Bir film sizi etkilediğinde hayatınız değişir mi? Filmler toplumların düşüncelerine ve hareketlerine etki edebilir mi? Ya da bir filmle dünyayı değiştirebilir misiniz?

Elbette hayır. Kişiler ya da toplumlar iyi sunulmuş bir gösteriyle değişebilecek kadar basit yapılar değillerdir. Filmler veya diziler toplumun ya da kişilerin algılarını anlatmak için birer araçtır. Eğilimleri yansıtır. Öfke, samimiyet, sevinç ve hüzün gösterimle seyirciye sunulur ki bu filmi oluşturan kişiler için "ben de varım!" deme şeklidir. Varoluş sancısının maliyetli hali. Aynı zamanda karı yüksek bir sancı.

Toplumların önceki zamanlarında resimler, heykeller ve efsaneler birer sembol olarak kullanılırdı. Hikayeler, semboller sayesinde gelecek nesillere rahatlıkla aktarılırdı. Topluluğu oluşturan her birey yalan ve uydurma olduğunu bildiği halde hikayelere itibar ederdi. Çünkü bir arada tutunmanın en güzel yolu kimseyi rahatsız etmeyecek yalanlar dizisine inanmaktır. Şimdilerde de devletler ve toplumlar hatta kişisel ilişkiler kimsenin yerinden oynamayacağı mitlerle dolup taşmıştır. Bunu daha fazla açmamın gereği yok değil mi?

Peki ya modern zamanların sembolü haline gösteri sanatları mı geliyor? Bunu küresel dünya ölçeğinde tartmak zor. Çünkü gelir adaletsizliğinin ve eşitsizliğinin tavan yaptığı bir dünyada gösteri sanatlarının devrime neden olup olmayacağını ölçmek beyhude bir çaba olurdu. Tam da bu yazıda bütün dünyada vahşileşmeye başlayan gelir adaletsizliği ve onun yarattığı eşitlik krizinden bahsetmek istiyorum. Lüks yaşam tarzının halka empoze edildiği ve ne olursa olsun "tüket" çığlıklarının hakim olduğu garip bir çağda yaşıyoruz. Sermayedarlar reklamla pazarladığı yaşam tarzlarını halkın -kendilerine göre – en aşağı tabakasına dikte ettiği bir ekonomik sistemimiz var. Küçük bir örnek vereyim :

"Uçak seyahati yapmak 20.yüzyılda iş adamlarının ve devlet görevlilerinin tercih ettiği ulaşım şekliydi. Baktılar uçakla seyahat inanılmaz bir hız kazandırıyor. Teknolojinin gelişimini de kullanarak lüks seyahat tarzı 21.yüzyılın en çok tercih edilen ulaşım aracı haline geldi. Bugün Türkiye'nin neredeyse bütün illerinde İstanbul'a gidebilecek bir uçak bulabilirsiniz."

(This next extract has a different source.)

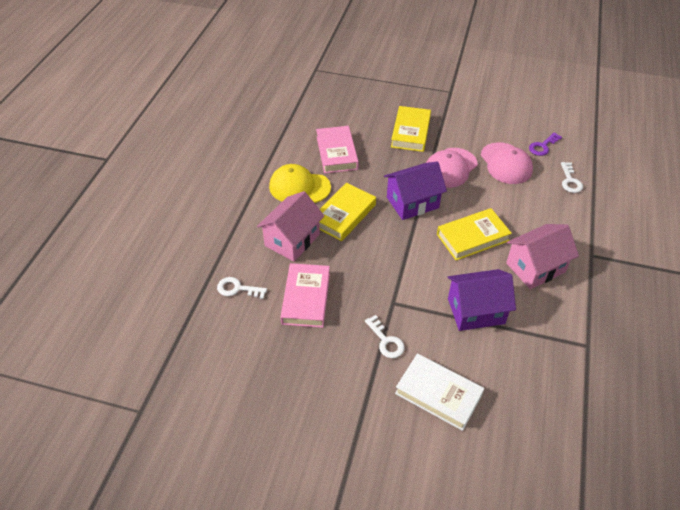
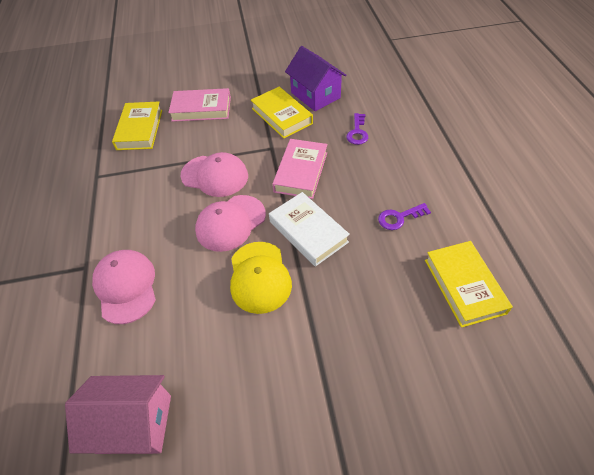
pink cap: 2 -> 3
pink house: 2 -> 1
purple house: 2 -> 1
purple key: 1 -> 2
white key: 3 -> 0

Bunun neresi kötü? Uçak kullanmayı ret mi edelim? Böyle bir sonuca varmak aptallığın ta kendisi olur. Sadece bir zamanlar lüks sayılan her şeyin yıllar geçtikçe halkın geneline yayıldığını söylemek için güzel bir örnek teşkil edeceğini söylemekteyim. O halde insanların yaşam tarzının düzelmesinde ne gibi bir kötülük olabilir?

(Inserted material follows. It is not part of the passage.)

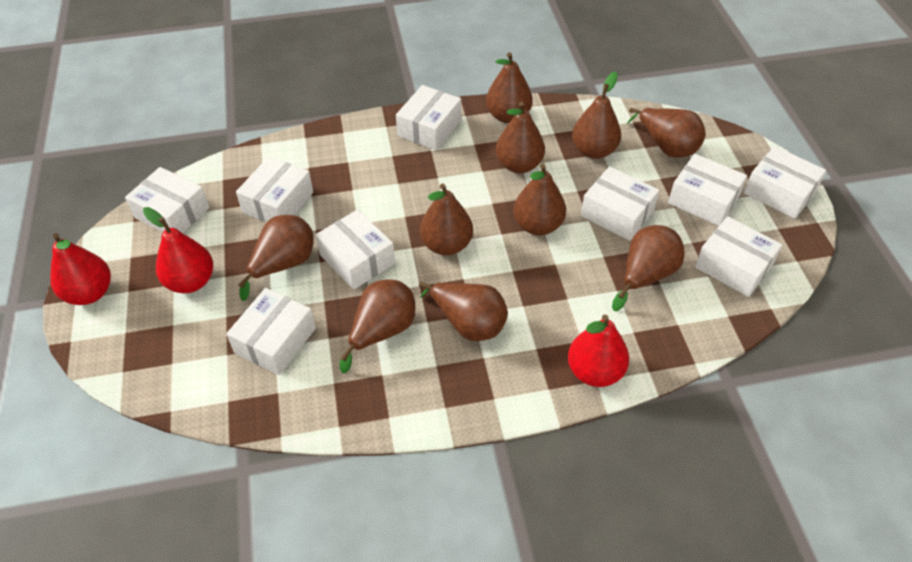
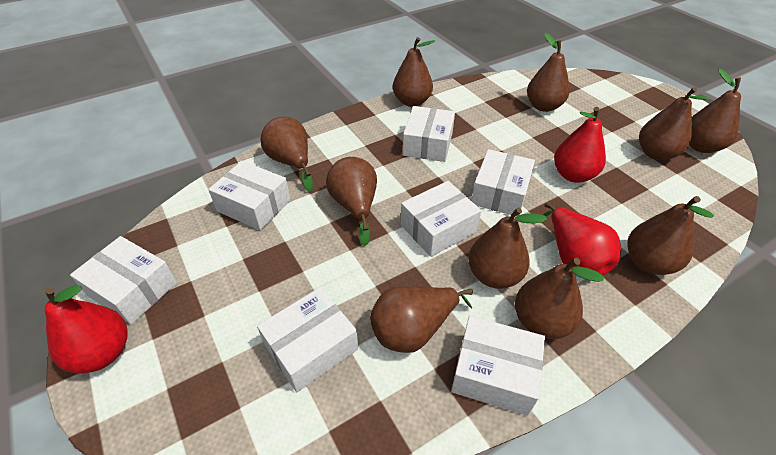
white box: 9 -> 7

Kötülük insanların yaşam tarzlarının düzelmesinde olamaz. Kötülük yaşam tarzlarını büyük bir eşitsizlik ve adaletsizlik üzerine kuran sermayedarların hayatlarını bir kriter olarak bize sunmasındadır. Önceki zamanlarda da eşitsizlik çoktu fakat bu kadar halkın gözüne sokulmuyordu. Tabakalara ayrılmış toplumlar bile birbirlerinin alışkanlıklarından uzak duruyordu. Şimdilerde öyle mi? Lüks yaşam tarzına ulaşmak bir gaye. İlerleme ölçütü haline gelmiş. İş sahibi olup da araba almamayı düşünecek insan bugünlerde tanımıyorum.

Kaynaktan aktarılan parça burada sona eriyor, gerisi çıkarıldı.